Last night, after the Young Urban Zen meeting, one of my recent benefactors offered me another card, which offered kind words of support and encouragement. This person wrote of my 'greater intention of inviting everyone in, to share with others what has brought you great joy'. Noticing my response to what was written - happiness, relief, feeling energised - I wondered how much of it was just from having my ego being patted. My ego has certainly felt in need of such succour recently - and it has received it plentifully from many people. But I don't think that is the whole story here. I have a mental picture of my ego struggling to find satisfaction in external things of late, such as spending time online trying to find something entertaining that would somehow be satisfying, knowing all the while that these are just dead ends. But the things in the past month which have been the most rewarding and fulfilling - the Young Urban Zen group, performing the wedding - have been occasions of just being present with people, where my ego isn't the driving force.
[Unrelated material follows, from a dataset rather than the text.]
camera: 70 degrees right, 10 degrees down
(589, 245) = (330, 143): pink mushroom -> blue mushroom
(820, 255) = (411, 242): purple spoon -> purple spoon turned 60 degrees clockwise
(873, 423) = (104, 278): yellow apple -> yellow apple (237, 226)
It's me, but it's not really me, like I am turned inside out, just trying to recycle the joy I have got from practice for others. It can feel a little strange to think about it, and awkward to express, but since I keep connecting to that intention, and if others tell me it is of benefit, then I have the confidence and energy to keep doing it, and trust that the circle of gifts will continue.
A cursory search through old posts throws up this one on a similar topic, and coming from a similar place of suffering. Plus รงa change...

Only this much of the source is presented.